L'OST a permis un véritable progrès dans l'efficacité économique caractérisée par des gains de productivité, une baisse des coûts de production, une régularité de la qualité des fabrications, une production en série et une consommation de masse. Son bilan social est en revanche désastreux puisqu'elle entraîne une hausse de l'absentéisme, elle engendre aussi un turn-over (rotation du personnel), un manque de motivation, une indifférence et une apathie, des conflits avec la maîtrise, des conflits collectifs du travail (grève) et une médiocre qualité du travail. D'une manière générale, les limites de l'OST résultent tant du contenu du travail (trop restreint) que des conditions de travail (trop défavorables : facteurs d'ambiance, cadences de travail). Les tendances contemporaines de l'organisation du travail ont donc cherché à remédier aux effets néfastes du taylorisme.

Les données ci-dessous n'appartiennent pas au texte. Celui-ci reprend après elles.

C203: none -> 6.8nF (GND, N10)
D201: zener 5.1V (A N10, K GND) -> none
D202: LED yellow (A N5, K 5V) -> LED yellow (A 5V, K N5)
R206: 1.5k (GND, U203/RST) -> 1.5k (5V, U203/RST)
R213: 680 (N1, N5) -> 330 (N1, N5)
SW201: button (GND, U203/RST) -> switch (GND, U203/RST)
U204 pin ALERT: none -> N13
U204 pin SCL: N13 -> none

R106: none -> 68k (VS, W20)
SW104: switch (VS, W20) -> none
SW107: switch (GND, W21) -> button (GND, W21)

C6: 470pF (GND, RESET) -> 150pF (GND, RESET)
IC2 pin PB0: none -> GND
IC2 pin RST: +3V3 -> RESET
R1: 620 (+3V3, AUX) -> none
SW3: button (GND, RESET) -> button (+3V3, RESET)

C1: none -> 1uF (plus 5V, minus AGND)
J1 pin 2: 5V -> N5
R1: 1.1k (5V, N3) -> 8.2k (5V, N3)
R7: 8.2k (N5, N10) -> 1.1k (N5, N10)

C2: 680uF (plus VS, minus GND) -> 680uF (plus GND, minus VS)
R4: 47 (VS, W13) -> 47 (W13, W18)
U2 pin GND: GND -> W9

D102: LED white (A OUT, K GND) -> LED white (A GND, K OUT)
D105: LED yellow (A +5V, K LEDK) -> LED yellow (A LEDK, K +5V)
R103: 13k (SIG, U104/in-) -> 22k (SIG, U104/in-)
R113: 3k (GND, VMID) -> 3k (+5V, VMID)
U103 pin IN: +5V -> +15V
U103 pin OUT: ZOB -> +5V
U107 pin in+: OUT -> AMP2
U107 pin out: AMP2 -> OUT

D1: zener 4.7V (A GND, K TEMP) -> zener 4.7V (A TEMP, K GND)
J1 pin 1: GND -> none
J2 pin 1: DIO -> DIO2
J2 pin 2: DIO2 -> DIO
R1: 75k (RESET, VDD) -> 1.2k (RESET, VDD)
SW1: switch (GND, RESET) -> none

Fondée et représentée principalement par des ingénieurs et des techniciens, l'accent est mis sur les impératifs techniques et matériels de la production. L'entreprise est envisagée comme un ensemble de postes de travail où l'homme apparaît de manière secondaire par rapport à l'ensemble productif. Son fond théorique est la microéconomie classique qui ne prend en compte dans la fonction de satisfaction la seule variable du revenu monétaire. Elle sous-estime donc la complexité des motivations, notamment les motivations non pécuniaires.